A Home Is Your Castle Against Rising Inflation
Mortgage interest rates have been rising at their fastest pace in years. Last April, the 30-year fixed mortgage rate was 3.2%. Today it’s 5%, the highest in more than a decade. “We’ve never seen a time where mortgage rates have risen as quickly as they have and the market hasn’t cooled off,” real-estate economist Ralph McLaughlin told the Journal. “I don’t expect the market to collapse, by any means, but certainly it’s going to go from a gangbuster market to one that hopefully looks more normal.”
But if you’re holding back from buying a house because of the rise in rates, consider that inflation is up even more. A year ago it was running at 2.6% on a year-over-year basis (March 2020 through March 2021). Today, this retrospective annual inflation measure is 8.5%. We haven’t seen inflation this high since the early 1980s. If inflation continues at this rate, you’re better off borrowing money today at 5% and paying it back a year from now with dollars that have depreciated by 8.5%.
But the story is more complicated. Retrospective inflation isn’t the same as prospective inflation. Prices rose by 1.2% last month alone. That’s an annualized inflation rate of 15.4%. In that case, the current 5% mortgage rate is even more of a bargain in the short term.

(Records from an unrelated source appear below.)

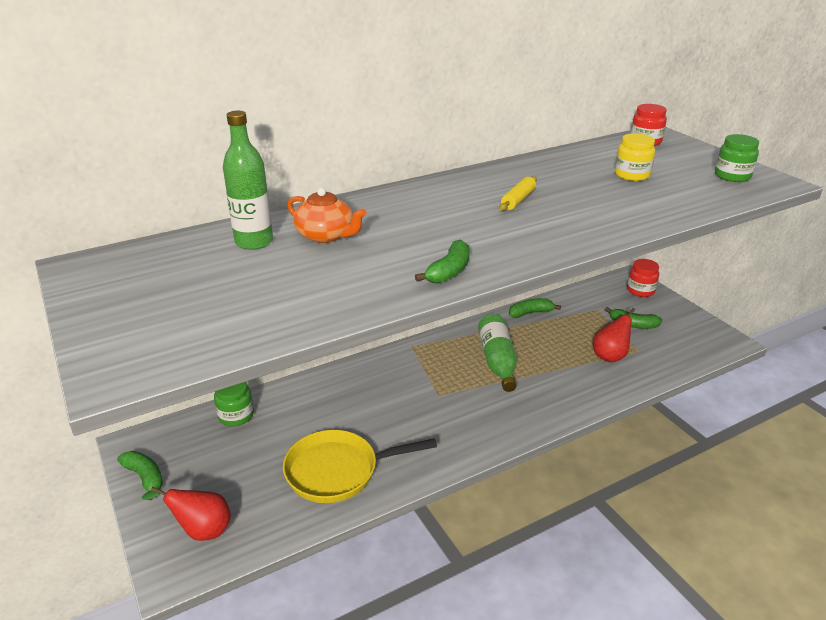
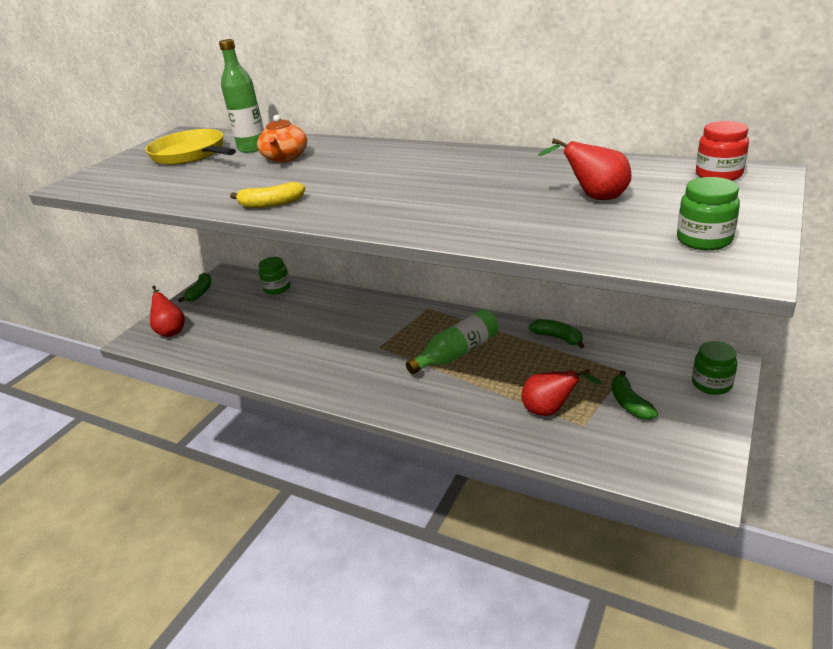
camera: 60 degrees right, 0 degrees up
(338, 471) = (256, 348): yellow pan -> yellow pan (191, 154)
(449, 271) = (271, 204): green banana -> yellow banana
(518, 200) = (441, 180): yellow rolling pin -> none
(631, 175) = (594, 197): yellow jar -> red pear
(640, 290) = (711, 384): red jar -> green jar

The market isn’t banking on 15.4% inflation over this year, let alone the next 30 years. The one-year Treasury bill rate is 1.7%. The one-year inflation-indexed Treasury bill is negative 3.2%. Hence, the market is figuring inflation at 4.9% (1.7% plus 3.2%) over the year. That’s still less than the prevailing 5% nominal mortgage interest rate, meaning that at least in the first year a 30-year mortgage costs nothing after inflation. If the market’s wrong and inflation runs for the next 12 months at last month’s pace, you’ll make a substantial real return on your mortgage.
To be sure, 30 years is a long time. Inflation could quickly drop and stay low for decades. The market forecasts only 2.6% inflation over the next 30 years, according to the difference between the 30-year nominal and inflation-indexed Treasury yields. A 2.4-point spread between the mortgage and inflation rates still makes the former incredibly low. The projected real mortgage rate is still close to its three-decade low, a period that includes many years of inflation far lower than today’s. And the nominal 30-year mortgage rate of 5% is far below the typical value going back half a century.

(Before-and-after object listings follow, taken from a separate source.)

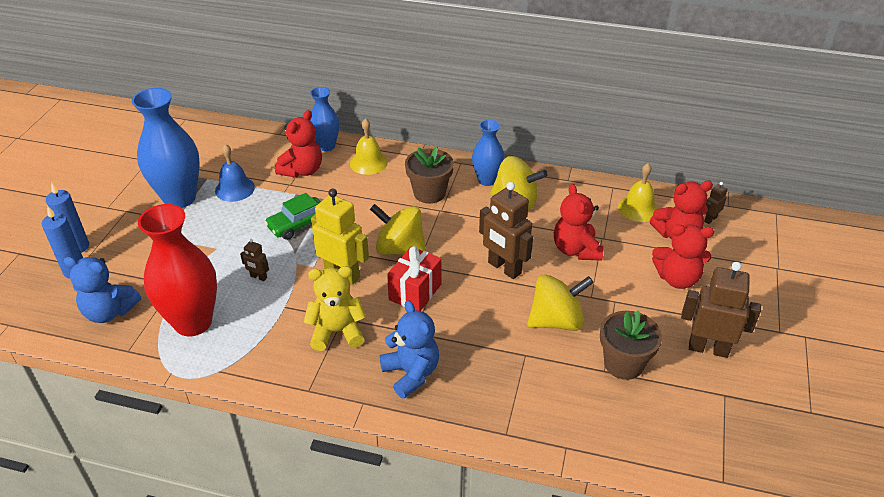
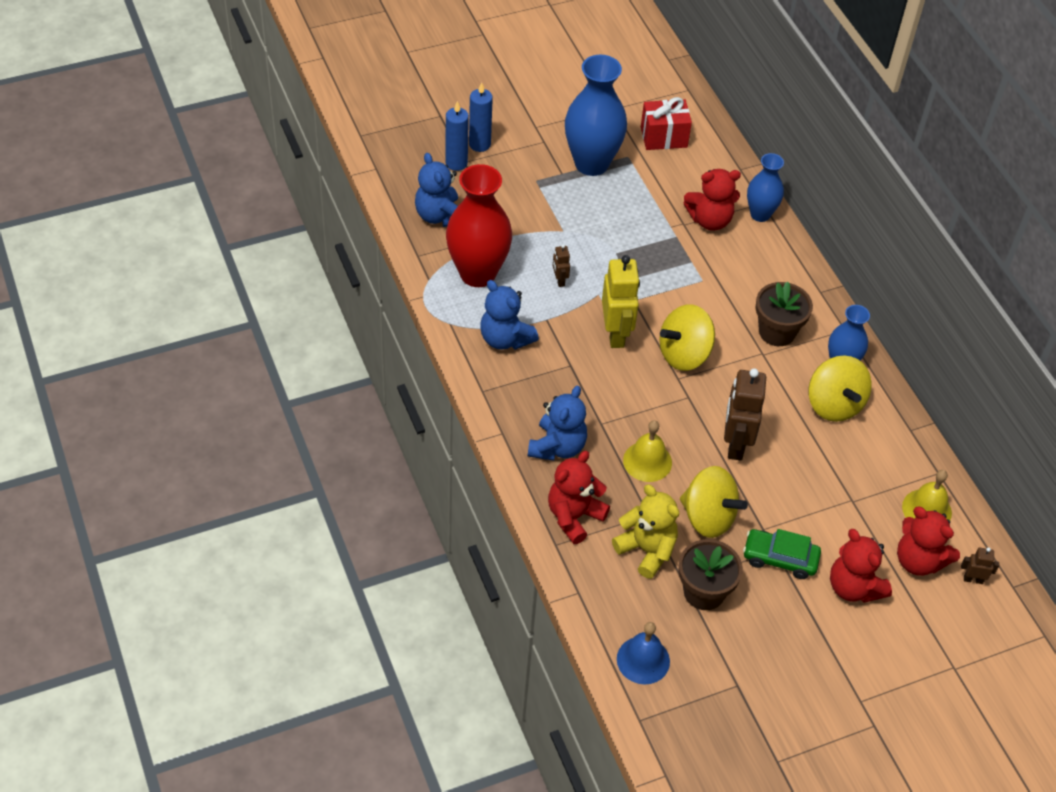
camera: 50 degrees right, 10 degrees up
(235, 189) = (639, 191): blue bell -> blue bell (643, 660)
(274, 343) = (505, 339): none -> blue teddy bear
(298, 224) = (642, 264): green car -> green car (780, 558)
(337, 332) = (553, 371): yellow teddy bear -> yellow teddy bear (646, 550)
(368, 163) = (770, 260): yellow bell -> yellow bell (647, 461)
(400, 249) = (684, 354): yellow spinning top -> yellow spinning top turned 105 degrees counterclockwise
(415, 292) = (645, 396): red gift -> red gift (663, 137)
(576, 250) = (814, 487): red teddy bear -> red teddy bear (574, 516)
(708, 348) = (783, 650): brown robot -> none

Given all this, should you buy now or worry that if you do, house prices will crash? Buy now. Houses, like most physical assets, retain their real value during high inflation and have done far better than most such assets. Plus, if you buy a primary residence now and home prices fall, you won’t be affected unless you need to sell. As long as you have a stable job, can manage your mortgage, and don’t need to move anytime soon, a short-term drop in housing prices isn’t a concern.

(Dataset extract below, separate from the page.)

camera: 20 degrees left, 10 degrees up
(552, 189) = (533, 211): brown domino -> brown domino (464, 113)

As for inflation coming down, don’t count on it. Wall Street has a terrific track record of misjudging inflation and asset prices. If it didn’t, we would see bond and stock prices routinely crash and soar. The good news is that if inflation drops as predicted, interest rates on fixed-rate mortgages will likely decline as well. This means you should be able to refinance your 5% mortgage at a lower rate and monthly payment. If inflation exceeds expectations, you’ll be ahead of the game.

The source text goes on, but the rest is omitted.